How often do you find yourself using “you” when you really mean “I”? Listen to yourself and you may be surprised – it’s probably more often than you think.
When I first had a Coach, many years ago, this was one of the first things he pointed out to me. I didn’t realise the extent to which I spoke about myself in this way, but once I became aware of it, it seemed it was happening constantly. And I started to notice it everywhere. Initially, the main culprits seemed to be sports people, when they were giving their interviews after their match, race etc. “You’ve trained all year for this and when you don’t quite manage to come out on top, then you feel devastated”(or insert any generic sports quote here). I then found myself shouting at the telly “No, I haven’t trained all year! I don’t feel like that, YOU do!”

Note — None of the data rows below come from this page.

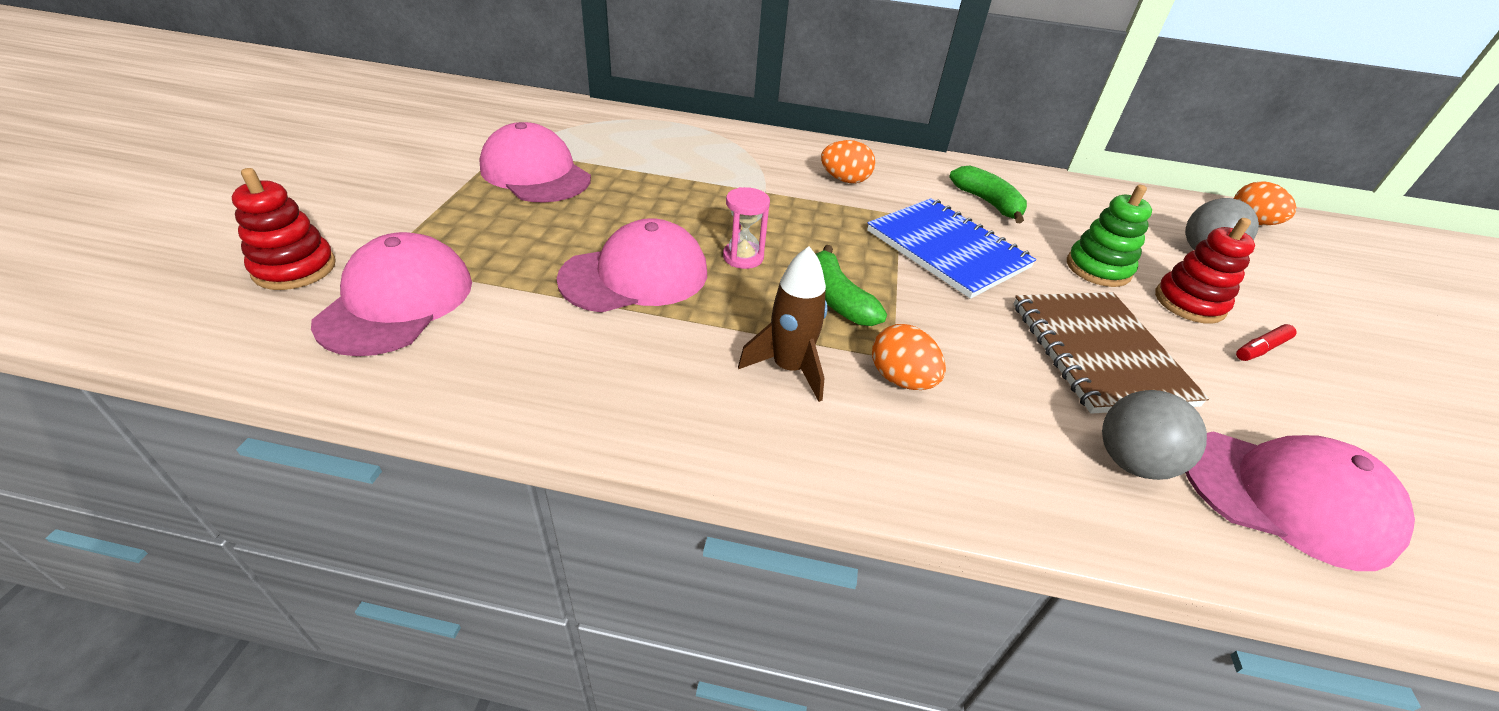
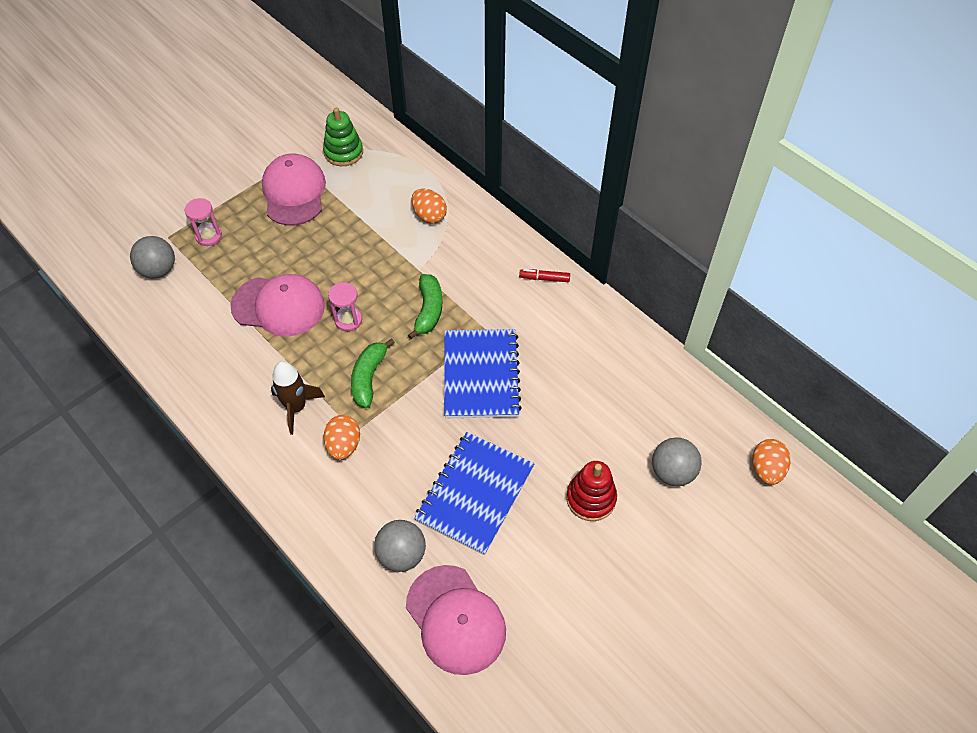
camera: 40 degrees right, 15 degrees up
(294, 268) = (130, 225): red stacking toy -> none
(397, 301) = (158, 270): pink cap -> grey ball
(450, 242) = (209, 236): none -> pink hourglass
(845, 180) = (485, 281): orange egg -> orange egg (429, 216)
(988, 203) = (565, 350): green banana -> green banana (428, 310)
(1098, 268) = (566, 441): green stacking toy -> green stacking toy (343, 152)
(1098, 353) = (475, 493): brown notebook -> blue notebook
(1260, 349) = (586, 551): red marker -> red marker (544, 278)

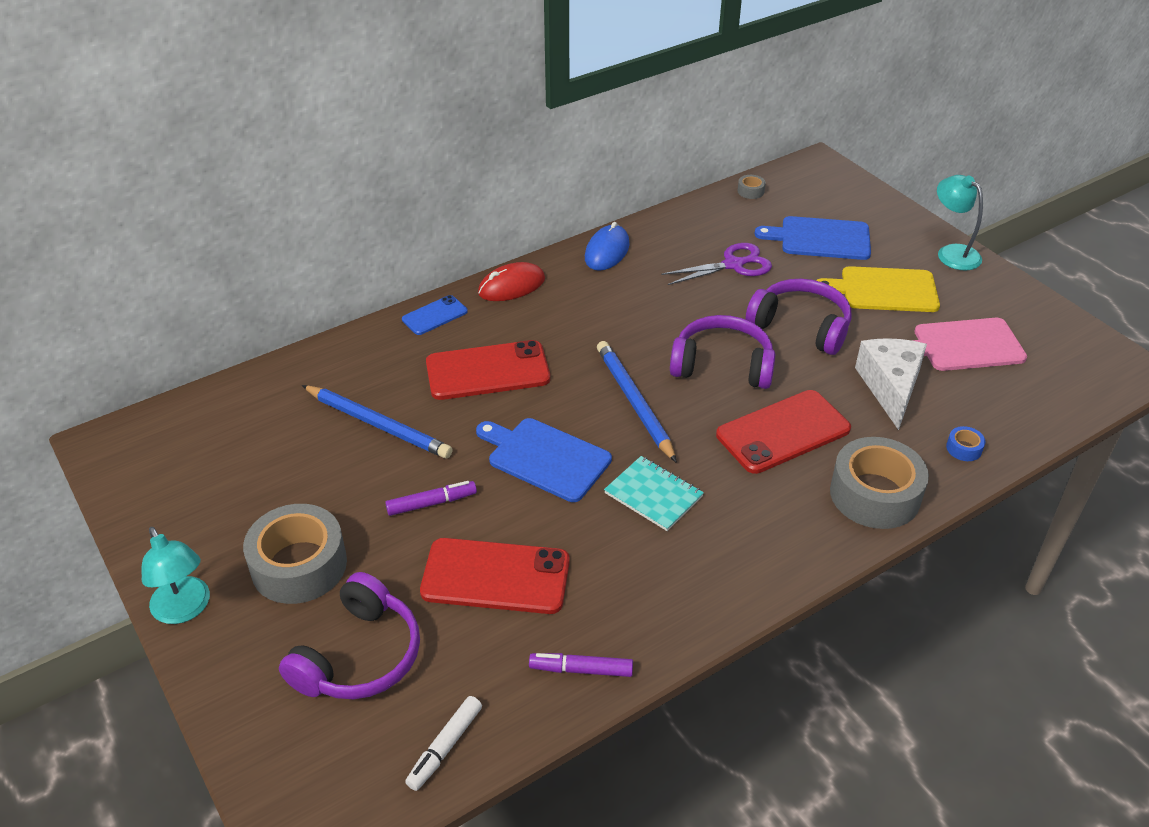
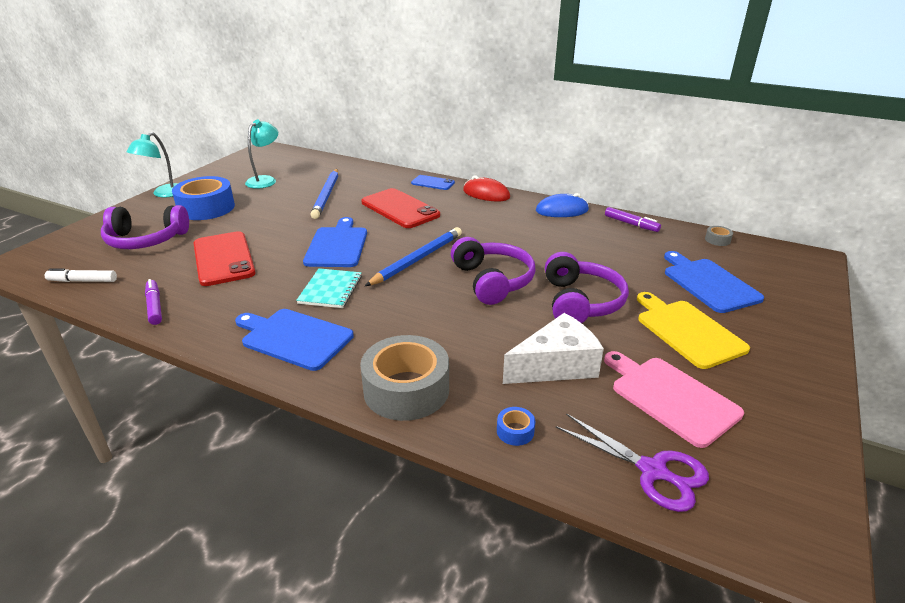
camera: 60 degrees right, 10 degrees down
(299, 565) = (206, 208): grey tape -> blue tape
(431, 503) = (273, 225): purple marker -> purple marker (631, 224)
(733, 265) = (615, 256): purple scissors -> purple scissors (653, 471)
(738, 552) = (294, 338): none -> blue cutting board
(783, 432) = (443, 325): red phone -> none
(952, 253) = (806, 357): turquoise lamp -> turquoise lamp (265, 180)

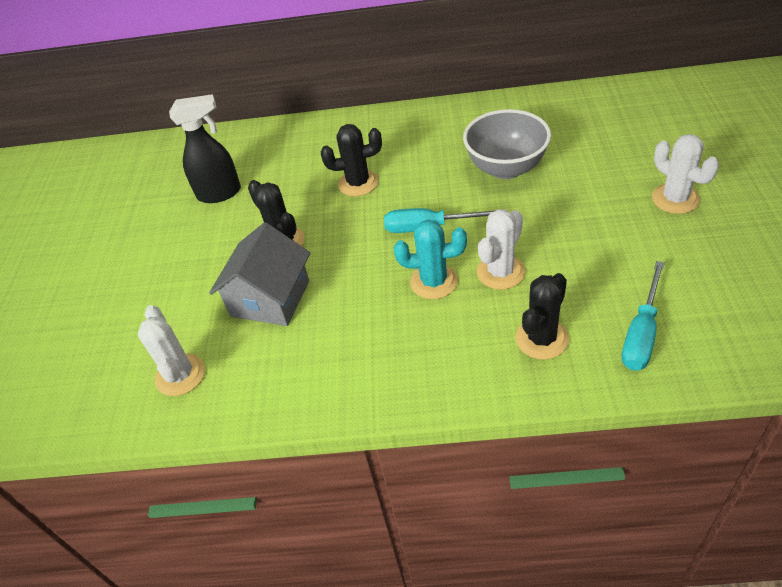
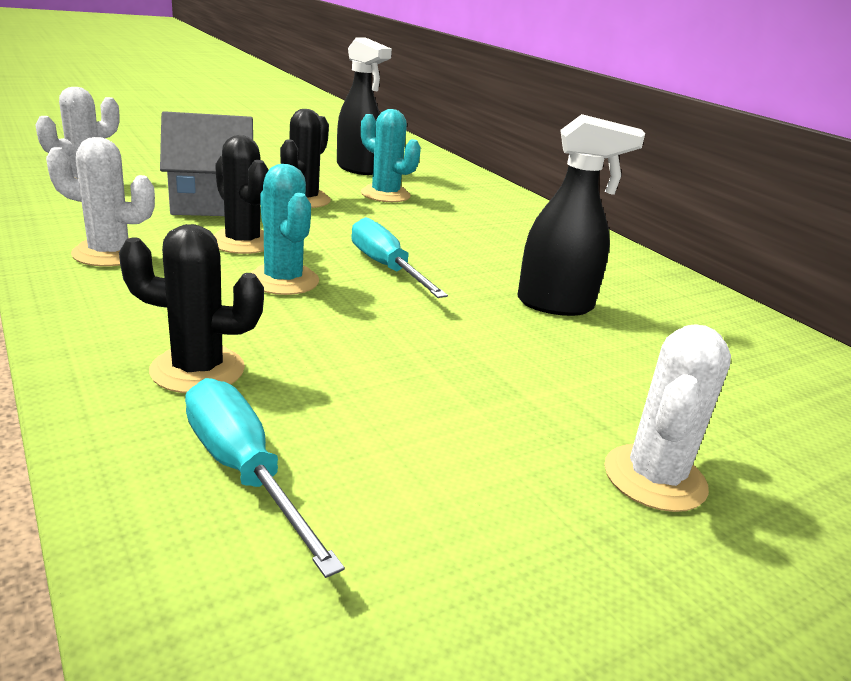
camera: 50 degrees right, 20 degrees down
(290, 192) = (385, 195): none -> turquoise cactus
(358, 183) = (432, 222): black cactus -> black cactus (242, 242)
(500, 272) = (329, 323): white cactus -> white cactus (109, 253)
(506, 168) = (556, 305): grey bowl -> black spray bottle
(641, 333) = (243, 471): turquoise screwdriver -> turquoise screwdriver turned 60 degrees clockwise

And then I noticed it in friends and colleagues too – basically we all do it. And the more we do it, and the more we hear other people doing it, the more it becomes habitual. And then we find ourselves doing it without ALL THE BLOODY TIME.
It has become part of the way in which we use language.
Why does this happen? I think there are a number of reasons. It’s most likely to happen when we talk about our actions, experiences, behaviour or feelings – when we’re recounting something - and sometimes these can be too much for us, subconsciously. We might find it difficult to take ownership of our experiences and feelings, for any number of reasons. Using “you” removes us slightly from the matter – which can be a form of self-protection, if we’re not ready to deal with something yet, or give us a sense of perspective if we haven’t quite processed it, so that we can make sense of it.
BUT, consistently talking in this way means that we are less able to really take control and take ownership of our actions/experiences/behaviour/feelings – thus never really getting to the core of why we do and feel what we do. And if we aren’t able to take control of ourselves, then our ability to change and grow is diminished.
So, if you really want to take ownership of yourself and to feel more in control, then one of the simplest things you can start to practice is to change your language – from “you” to “I” when speaking about yourself. Try it, you might surprise yourself.